New York, NY/ Newark, NJ -- One of America’s great popular art forms is given its first major museum examination in the landmark, two-part exhibition, Masters of American Comics, on view simultaneously at The Jewish Museum in New York City and The Newark Museum in Newark, New Jersey from September 15, 2006 through January 28, 2007. By focusing on 14 of the most innovative and influential artists – whose work will be seen in comprehensive presentations including conceptual sketches, finished drawings, rare printers’ proofs, printed newspaper pages, comic books, and graphic novels – the exhibition will vividly convey how comics have developed into a quintessential component of American culture. Artists to be represented are: Winsor McCay, Lyonel Feininger, George Herriman, E.C. Segar, Frank King, Chester Gould, Milton Caniff, Charles M. Schulz, Will Eisner, Jack Kirby, Harvey Kurtzman, R. Crumb, Gary Panter and Chris Ware.
George Herriman (1880 – 1944) developed a unique blend of language, design, ideas, and drawing, and can be credited for perfecting the style that has become the foundation of most subsequent comics – simple gestural lines that convey great emotion in whimsical characters. Much more than simple entertainment for children, his work had a weight equal to any American art of the time. He was the creator of the sophisticated and innovative Krazy Kat, which starred a cat and mouse that were first introduced in his comic strip The Dingbat Family in 1913. Herriman continued to produce Krazy Kat until his death in 1944.

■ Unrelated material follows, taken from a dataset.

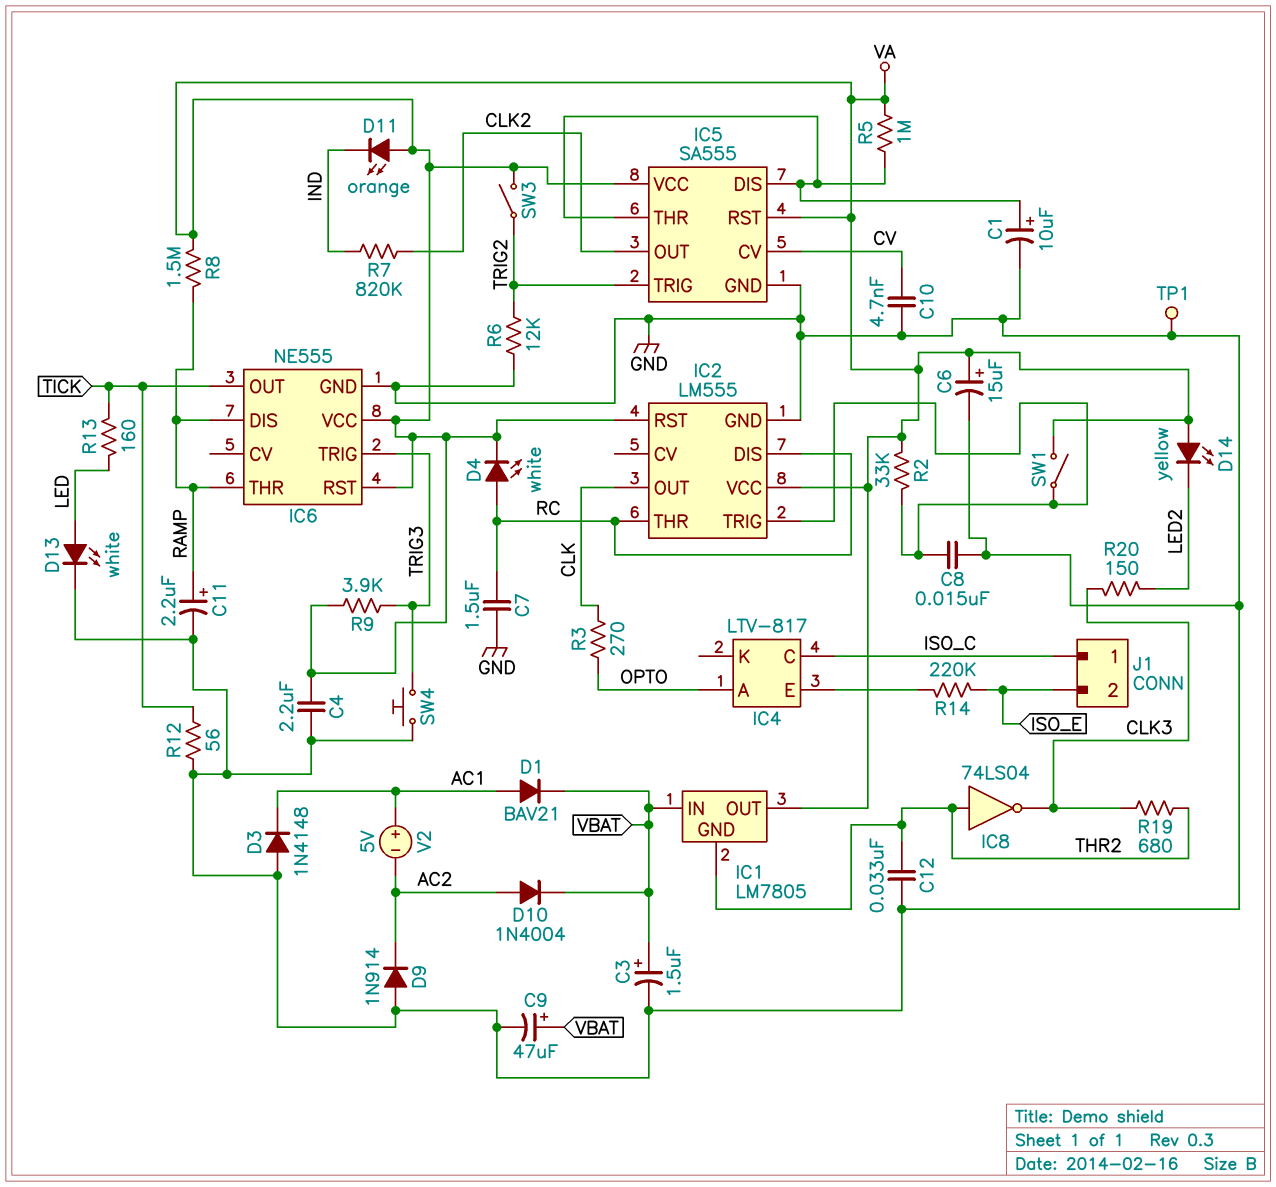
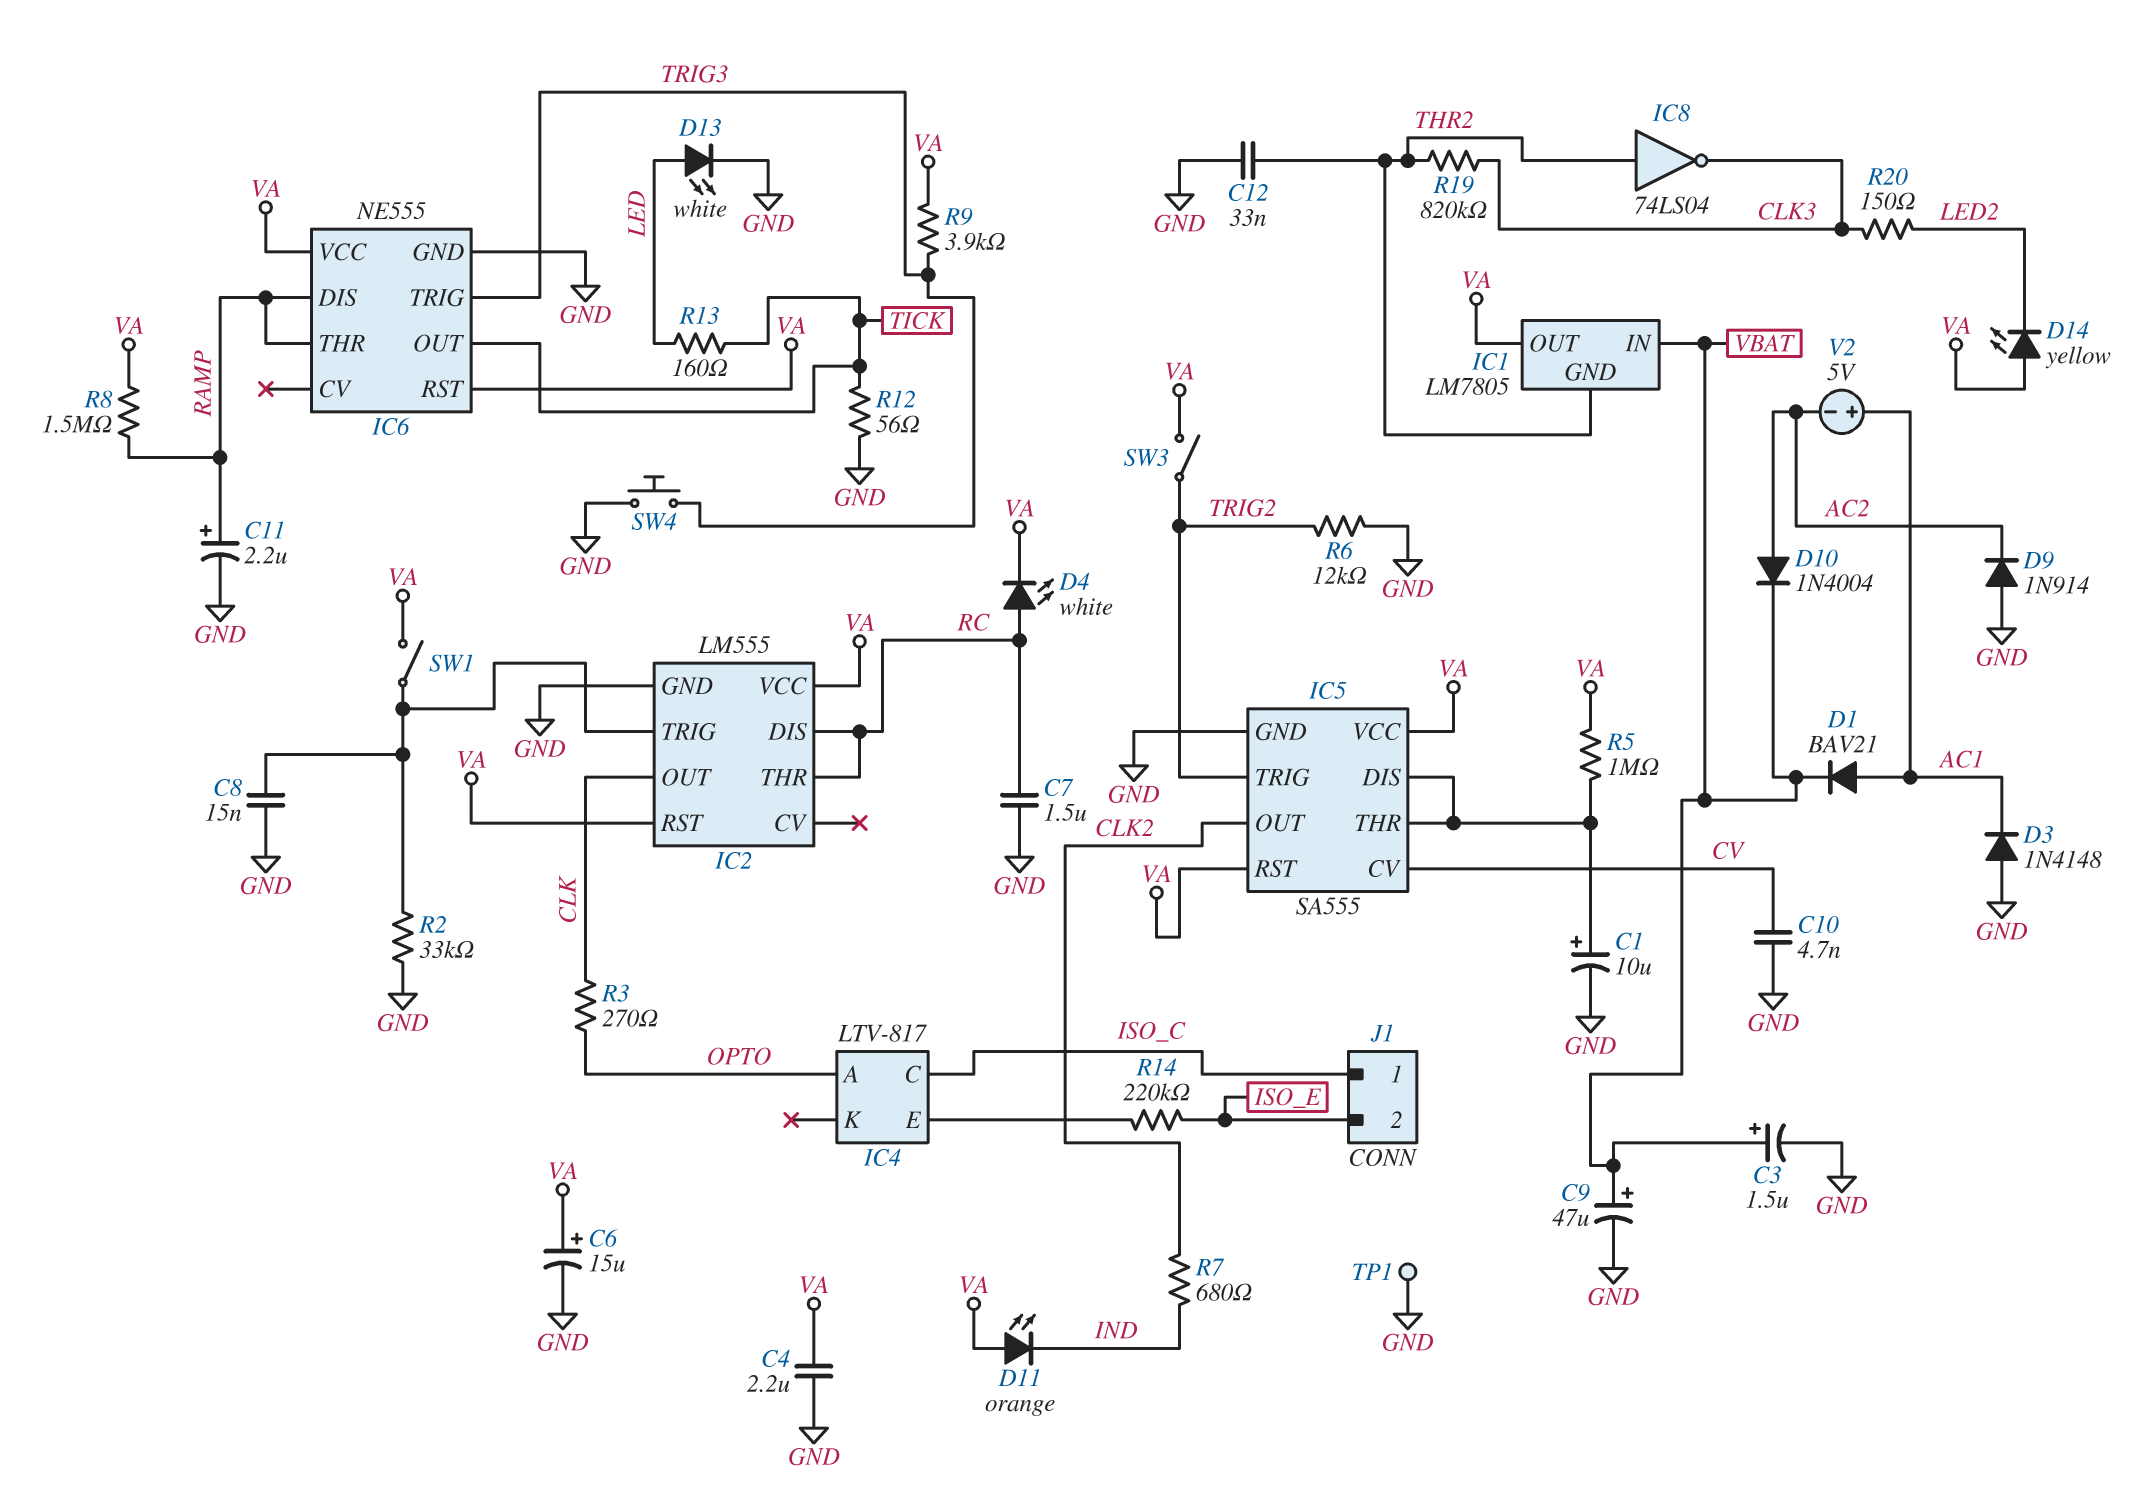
R2: 33k (IC2/TRIG, VA) -> 33k (GND, IC2/TRIG)
R7: 820k (CLK2, IND) -> 680 (CLK2, IND)
R19: 680 (CLK3, THR2) -> 820k (CLK3, THR2)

Jack Kirby (1917 – 1994), with Joe Simon, created the patriotic story of super soldier Captain America in 1941 and pioneered the romance comic genre with Young Romance in 1947. Captain America was a superhero who devoted himself to fighting Hitler and echoed a character from Greek mythology and biblical narratives. Later creations, like The Hulk, transformed comic books into great contemporary myths. Characters operated in a world that was tangibly real and morally complex. Kirby also experimented with abstract shape and color and other visual devices, perfected an explosive kinetic graphic style, and had his action sequences unfold frame to frame, reflecting the language of film. With Stan Lee, Kirby created some of the best-known Marvel superheroes, including The Fantastic Four in 1961 and The Incredible Hulk in 1962. His many heroes were a cornerstone of American pop culture in the 1940s through the 1970s.